Un hombre agredió una camioneta en venta, fue detenido, pero los daños permanecen sin reparación.
Por: Brenda Rebolloso
MONCLOVA, COAH.- Lo que para un vendedor de automóviles era una noche más exhibiendo sus unidades sobre el bulevar Harold R. Pape terminó convertido en una cuenta inesperada por daños, luego que 'El Morín', sin motivo alguno, arremetiera a pedradas contra una camioneta que se encontraba a la venta.
Los hechos ocurrieron pasada la medianoche de ayer, en el cruce del bulevar Harold R. Pape y la calle Mariano Matamoros, en el Fraccionamiento Carranza, donde Julio César Morín Macías habría tomado dos piedras de considerable tamaño para atacar, sin motivo, una Nissan Rogue color rojo.
Daños a la camionetaLa camioneta, propiedad de Luis Camarillo, se encontraba en exhibición cuando 'El Morín' comenzó a desquitar su furia golpeándola en repetidas ocasiones con piedras de gran tamaño.
Como resultado, el medallón quedó destrozado, con dos grandes perforaciones, mientras que la parte posterior de la unidad también terminó abollada.

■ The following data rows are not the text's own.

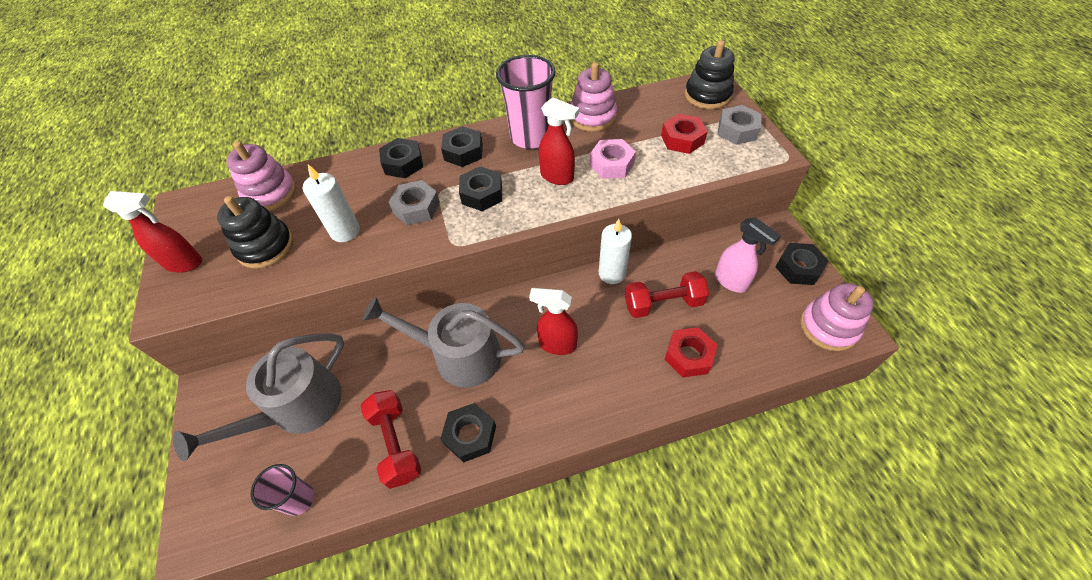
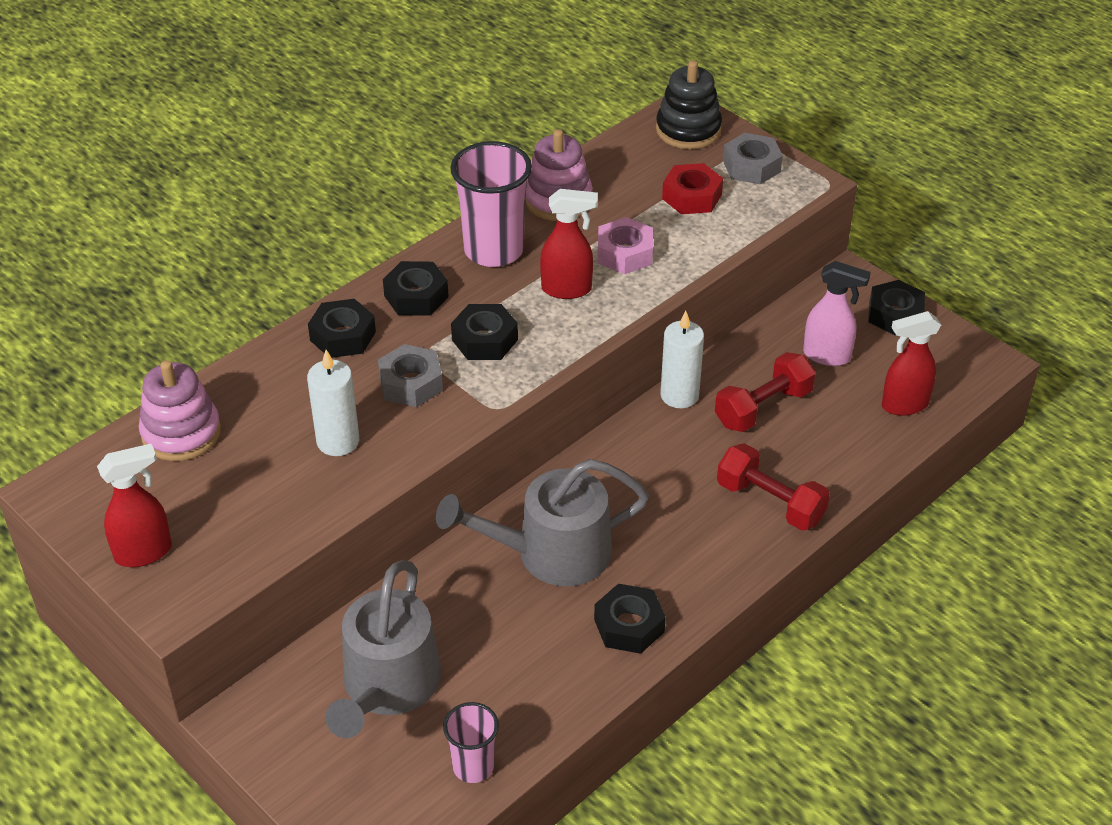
camera: 30 degrees left, 10 degrees down
(265, 247) = (242, 495): black stacking toy -> none
(396, 443) = (546, 669): red dumbbell -> red dumbbell (770, 502)
(557, 344) = (665, 497): red spray bottle -> red spray bottle (904, 405)
(688, 356) = (825, 452): red nut -> none
(828, 327) = (958, 367): pink stacking toy -> none

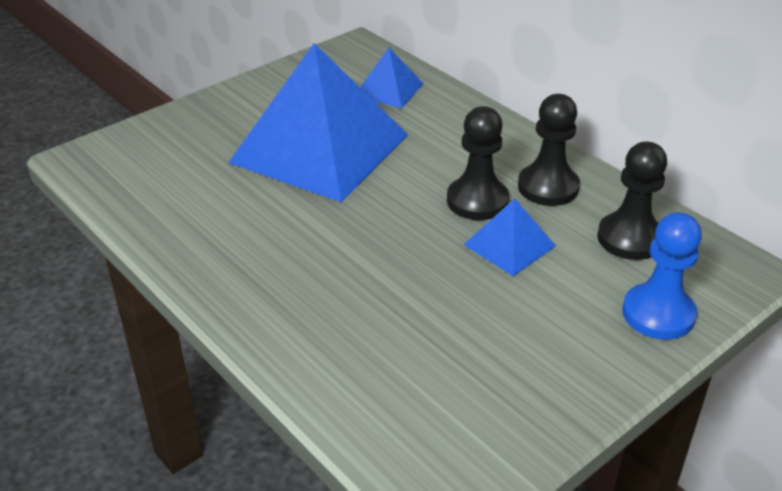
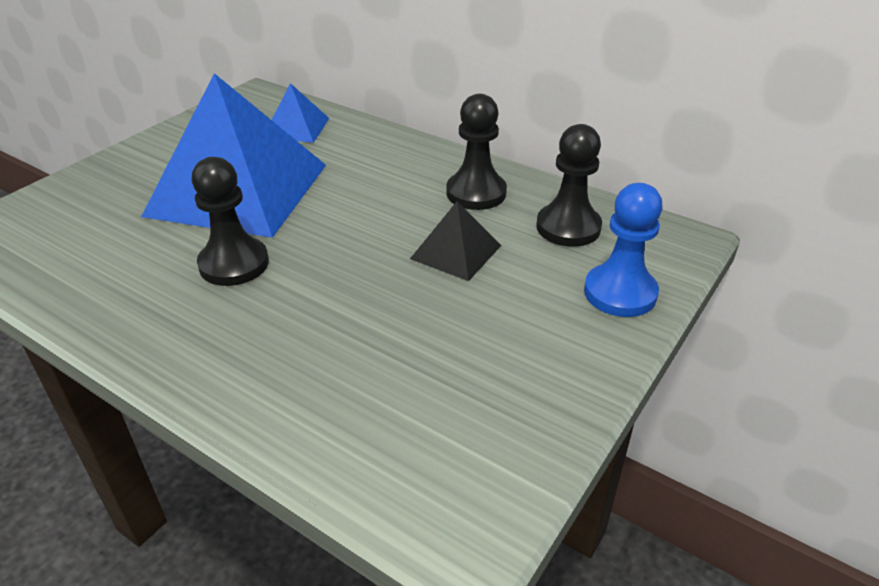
camera: 15 degrees left, 0 degrees up
(477, 201) = (411, 215): black pawn -> black pawn (234, 264)
(509, 245) = (456, 252): blue pyramid -> black pyramid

La agresión fue presenciada por trabajadores de una taquería cercana, quienes no dudaron en solicitar la intervención de la Policía Municipal al observar los destrozos.
Los oficiales acudieron al sitio y se entrevistaron con Camarillo, quien señaló directamente a 'El Morín' como el responsable de los daños.
El señalado fue detenido y trasladado a las instalaciones de Seguridad Pública para quedar a disposición de las autoridades correspondientes, pero nada se pudo hacer ya que, por su condición mental, 'El Morín' es inimputable.
Sin embargo, para el propietario de la camioneta, la historia no terminó con la detención. Aunque el presunto responsable pasó la noche tras las rejas, los daños ocasionados a la unidad continuaron ahí, esperando quién se haga cargo de la reparación.
Implicaciones de la detenciónLa situación también volvió a poner sobre la mesa la problemática que representa la presencia de personas en condiciones de vulnerabilidad y con conductas que pueden representar un riesgo para terceros, particularmente cuando protagonizan hechos violentos en la vía pública.
Así, mientras el detenido durmió tras las rejas, el propietario se quedó con una camioneta dañada y una factura pendiente. La detención resolvió el problema momentáneamente, pero no el vidrio roto ni la carrocería abollada.